Trump hired Conway in June as an adviser, and she was promoted to campaign manager in August.

She has appeared on every major TV network, presenting Trump's message to the public. She often defends his remarks, but as she told CNN recently, her role is to explain Trump's "positions on issues, why he's running for president and why people should vote for him."

Conway, an established pollster, has worked with many other Republicans in the past. Here's a little more about her, before she joined the Trump campaign.

Conway was born in south New Jersey in 1967. She was raised by her mother, grandmother and two of her aunts after her parents divorced when she was 3 years old. She went to St. Joseph High School in Hammonton. (Credit: Getty Images / Justin Sullivan)

Conway graduated from Trinity College in Washington D.C. with a degree in political science. She then earned a law degree from George Washington University Law School. (Credit: Getty Images / Michael Bocchieri)

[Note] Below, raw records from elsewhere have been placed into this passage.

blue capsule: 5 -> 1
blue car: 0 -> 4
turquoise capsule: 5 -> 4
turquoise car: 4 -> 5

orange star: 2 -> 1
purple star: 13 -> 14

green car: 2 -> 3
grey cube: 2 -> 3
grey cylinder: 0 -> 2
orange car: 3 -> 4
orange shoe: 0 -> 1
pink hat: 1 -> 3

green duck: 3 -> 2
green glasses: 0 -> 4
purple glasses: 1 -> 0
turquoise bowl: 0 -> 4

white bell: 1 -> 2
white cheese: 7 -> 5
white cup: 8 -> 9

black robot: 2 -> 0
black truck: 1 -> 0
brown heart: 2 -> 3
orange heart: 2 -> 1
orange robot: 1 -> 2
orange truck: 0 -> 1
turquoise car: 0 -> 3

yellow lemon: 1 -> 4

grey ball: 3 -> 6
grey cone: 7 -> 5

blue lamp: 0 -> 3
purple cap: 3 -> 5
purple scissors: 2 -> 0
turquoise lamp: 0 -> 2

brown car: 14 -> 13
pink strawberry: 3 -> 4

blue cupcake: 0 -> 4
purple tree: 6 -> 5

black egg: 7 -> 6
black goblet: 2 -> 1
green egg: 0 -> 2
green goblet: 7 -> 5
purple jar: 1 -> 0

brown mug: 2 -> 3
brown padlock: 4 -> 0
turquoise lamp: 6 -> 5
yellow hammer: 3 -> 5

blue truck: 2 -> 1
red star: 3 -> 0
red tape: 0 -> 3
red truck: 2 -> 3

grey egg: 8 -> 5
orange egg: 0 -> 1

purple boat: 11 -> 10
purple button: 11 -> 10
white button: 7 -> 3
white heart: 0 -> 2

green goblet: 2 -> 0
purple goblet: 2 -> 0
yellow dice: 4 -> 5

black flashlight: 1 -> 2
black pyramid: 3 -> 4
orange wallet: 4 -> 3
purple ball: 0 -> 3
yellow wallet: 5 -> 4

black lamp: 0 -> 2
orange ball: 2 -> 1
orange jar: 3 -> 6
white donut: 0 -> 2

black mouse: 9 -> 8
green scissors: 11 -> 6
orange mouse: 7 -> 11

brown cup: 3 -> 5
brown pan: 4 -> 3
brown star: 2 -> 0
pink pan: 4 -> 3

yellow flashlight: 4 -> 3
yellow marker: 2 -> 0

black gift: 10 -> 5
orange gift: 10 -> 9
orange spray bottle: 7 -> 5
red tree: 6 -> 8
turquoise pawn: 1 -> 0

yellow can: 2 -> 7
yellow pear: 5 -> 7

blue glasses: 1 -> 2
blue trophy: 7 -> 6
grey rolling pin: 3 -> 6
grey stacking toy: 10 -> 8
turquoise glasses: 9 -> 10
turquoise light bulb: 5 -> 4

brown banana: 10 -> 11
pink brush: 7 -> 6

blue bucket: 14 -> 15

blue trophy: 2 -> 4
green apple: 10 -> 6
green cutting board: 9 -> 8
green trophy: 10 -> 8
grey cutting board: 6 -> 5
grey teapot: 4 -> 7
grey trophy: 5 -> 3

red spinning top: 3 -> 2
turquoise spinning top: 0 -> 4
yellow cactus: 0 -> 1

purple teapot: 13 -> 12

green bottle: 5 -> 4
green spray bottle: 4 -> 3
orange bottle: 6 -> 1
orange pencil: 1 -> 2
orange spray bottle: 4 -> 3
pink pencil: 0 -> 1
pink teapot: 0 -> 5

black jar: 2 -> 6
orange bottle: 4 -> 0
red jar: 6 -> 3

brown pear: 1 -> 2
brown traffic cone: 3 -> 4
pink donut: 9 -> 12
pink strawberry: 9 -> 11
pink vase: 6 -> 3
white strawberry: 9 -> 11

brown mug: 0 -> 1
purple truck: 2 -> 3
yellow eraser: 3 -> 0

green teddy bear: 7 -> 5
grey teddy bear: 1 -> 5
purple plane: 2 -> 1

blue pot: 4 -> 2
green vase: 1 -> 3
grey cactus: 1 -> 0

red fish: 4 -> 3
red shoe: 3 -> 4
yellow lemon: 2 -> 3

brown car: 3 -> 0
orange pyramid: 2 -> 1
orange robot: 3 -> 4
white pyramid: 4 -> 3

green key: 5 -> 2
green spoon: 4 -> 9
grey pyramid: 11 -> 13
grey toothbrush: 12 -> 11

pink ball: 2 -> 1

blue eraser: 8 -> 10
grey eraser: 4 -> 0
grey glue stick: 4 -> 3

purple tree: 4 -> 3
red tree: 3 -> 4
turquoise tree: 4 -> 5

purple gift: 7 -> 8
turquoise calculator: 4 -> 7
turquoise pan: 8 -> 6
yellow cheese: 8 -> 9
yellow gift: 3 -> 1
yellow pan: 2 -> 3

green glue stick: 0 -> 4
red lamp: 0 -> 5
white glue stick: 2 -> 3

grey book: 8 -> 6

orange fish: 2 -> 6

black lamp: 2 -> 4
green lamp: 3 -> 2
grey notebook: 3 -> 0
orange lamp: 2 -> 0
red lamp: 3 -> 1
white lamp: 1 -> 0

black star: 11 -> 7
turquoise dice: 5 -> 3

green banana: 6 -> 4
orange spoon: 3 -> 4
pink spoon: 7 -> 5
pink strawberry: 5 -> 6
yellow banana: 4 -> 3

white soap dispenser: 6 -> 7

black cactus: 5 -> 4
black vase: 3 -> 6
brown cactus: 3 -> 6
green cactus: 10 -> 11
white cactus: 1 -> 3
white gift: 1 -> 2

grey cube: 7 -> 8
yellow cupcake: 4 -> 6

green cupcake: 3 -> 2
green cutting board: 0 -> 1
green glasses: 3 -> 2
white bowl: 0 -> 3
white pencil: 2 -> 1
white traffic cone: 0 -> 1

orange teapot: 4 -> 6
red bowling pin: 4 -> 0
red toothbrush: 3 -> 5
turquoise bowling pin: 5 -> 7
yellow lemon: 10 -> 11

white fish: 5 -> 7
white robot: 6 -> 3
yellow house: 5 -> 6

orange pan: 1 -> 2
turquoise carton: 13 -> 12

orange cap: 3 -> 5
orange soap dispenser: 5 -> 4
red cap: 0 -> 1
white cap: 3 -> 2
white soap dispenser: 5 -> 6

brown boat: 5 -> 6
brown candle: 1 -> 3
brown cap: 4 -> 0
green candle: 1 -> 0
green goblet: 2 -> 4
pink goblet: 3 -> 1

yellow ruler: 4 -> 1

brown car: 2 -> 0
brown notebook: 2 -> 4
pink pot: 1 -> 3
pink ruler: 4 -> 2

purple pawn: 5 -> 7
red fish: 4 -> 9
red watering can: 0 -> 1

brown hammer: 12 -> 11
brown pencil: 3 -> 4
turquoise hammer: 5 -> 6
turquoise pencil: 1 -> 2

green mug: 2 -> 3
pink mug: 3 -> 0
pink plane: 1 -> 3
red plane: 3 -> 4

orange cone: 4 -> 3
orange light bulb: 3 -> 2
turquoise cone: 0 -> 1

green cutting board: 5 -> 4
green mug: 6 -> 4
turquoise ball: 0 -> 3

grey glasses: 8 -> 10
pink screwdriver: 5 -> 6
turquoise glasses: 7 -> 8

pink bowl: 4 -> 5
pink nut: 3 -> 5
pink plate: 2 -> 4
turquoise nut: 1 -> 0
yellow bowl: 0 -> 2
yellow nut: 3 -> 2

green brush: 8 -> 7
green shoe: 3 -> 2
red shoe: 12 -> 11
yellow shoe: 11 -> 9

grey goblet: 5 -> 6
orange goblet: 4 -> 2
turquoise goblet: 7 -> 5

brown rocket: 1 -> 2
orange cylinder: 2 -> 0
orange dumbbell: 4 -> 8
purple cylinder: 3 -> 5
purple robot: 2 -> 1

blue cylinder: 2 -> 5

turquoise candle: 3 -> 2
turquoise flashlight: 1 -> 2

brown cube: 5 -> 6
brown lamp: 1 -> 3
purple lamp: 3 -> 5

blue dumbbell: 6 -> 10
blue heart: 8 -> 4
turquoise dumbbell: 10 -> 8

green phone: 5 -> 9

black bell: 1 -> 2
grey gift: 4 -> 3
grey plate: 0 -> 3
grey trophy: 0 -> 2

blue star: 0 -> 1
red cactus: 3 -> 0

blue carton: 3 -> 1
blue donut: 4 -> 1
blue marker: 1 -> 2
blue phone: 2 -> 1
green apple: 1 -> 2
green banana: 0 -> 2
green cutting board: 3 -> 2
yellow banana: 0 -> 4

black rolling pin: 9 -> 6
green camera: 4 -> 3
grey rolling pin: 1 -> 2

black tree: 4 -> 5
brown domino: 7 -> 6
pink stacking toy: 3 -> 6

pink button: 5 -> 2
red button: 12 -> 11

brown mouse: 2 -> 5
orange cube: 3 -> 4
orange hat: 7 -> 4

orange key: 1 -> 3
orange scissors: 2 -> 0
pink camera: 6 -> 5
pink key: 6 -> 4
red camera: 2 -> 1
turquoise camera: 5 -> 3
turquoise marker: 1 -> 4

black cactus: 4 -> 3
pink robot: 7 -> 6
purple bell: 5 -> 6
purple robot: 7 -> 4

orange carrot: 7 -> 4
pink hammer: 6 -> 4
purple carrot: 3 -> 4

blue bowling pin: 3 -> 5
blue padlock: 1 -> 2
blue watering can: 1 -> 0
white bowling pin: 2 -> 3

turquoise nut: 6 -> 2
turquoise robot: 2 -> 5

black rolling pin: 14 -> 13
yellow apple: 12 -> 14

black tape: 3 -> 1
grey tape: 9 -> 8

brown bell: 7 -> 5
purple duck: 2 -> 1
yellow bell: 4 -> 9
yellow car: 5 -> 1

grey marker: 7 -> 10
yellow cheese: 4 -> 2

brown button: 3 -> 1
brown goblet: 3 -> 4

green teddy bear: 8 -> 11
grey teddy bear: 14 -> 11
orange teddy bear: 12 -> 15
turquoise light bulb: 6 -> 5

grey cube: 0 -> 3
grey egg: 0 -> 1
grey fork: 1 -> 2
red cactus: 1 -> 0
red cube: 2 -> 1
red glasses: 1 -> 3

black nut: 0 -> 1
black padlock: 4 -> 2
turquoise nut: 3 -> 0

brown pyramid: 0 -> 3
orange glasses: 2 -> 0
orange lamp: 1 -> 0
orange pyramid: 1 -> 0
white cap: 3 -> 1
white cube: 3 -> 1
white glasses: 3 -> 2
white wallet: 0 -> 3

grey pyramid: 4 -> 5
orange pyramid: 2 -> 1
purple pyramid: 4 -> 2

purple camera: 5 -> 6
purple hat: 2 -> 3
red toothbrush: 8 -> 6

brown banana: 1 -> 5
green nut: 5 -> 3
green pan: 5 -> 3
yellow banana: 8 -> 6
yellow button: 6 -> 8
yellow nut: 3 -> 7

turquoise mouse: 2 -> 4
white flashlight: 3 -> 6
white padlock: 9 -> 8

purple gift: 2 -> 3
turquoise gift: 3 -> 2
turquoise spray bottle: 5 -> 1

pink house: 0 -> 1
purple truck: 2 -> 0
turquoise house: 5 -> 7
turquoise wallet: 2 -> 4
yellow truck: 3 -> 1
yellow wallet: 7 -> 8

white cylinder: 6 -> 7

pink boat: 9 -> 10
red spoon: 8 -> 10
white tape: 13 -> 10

In 1995, Conway founded The Polling Company. The research and consulting firm conducts research on attitudes, expectations, behaviors and motivations of the population. It has done work with a number of Republicans, including former Vice President Dan Quayle, former Speaker of the House Newt Gingrich, Texas Sen. Ted Cruz and current vice-presidential nominee Mike Pence. (Credit: Getty Images / Mandel Ngan)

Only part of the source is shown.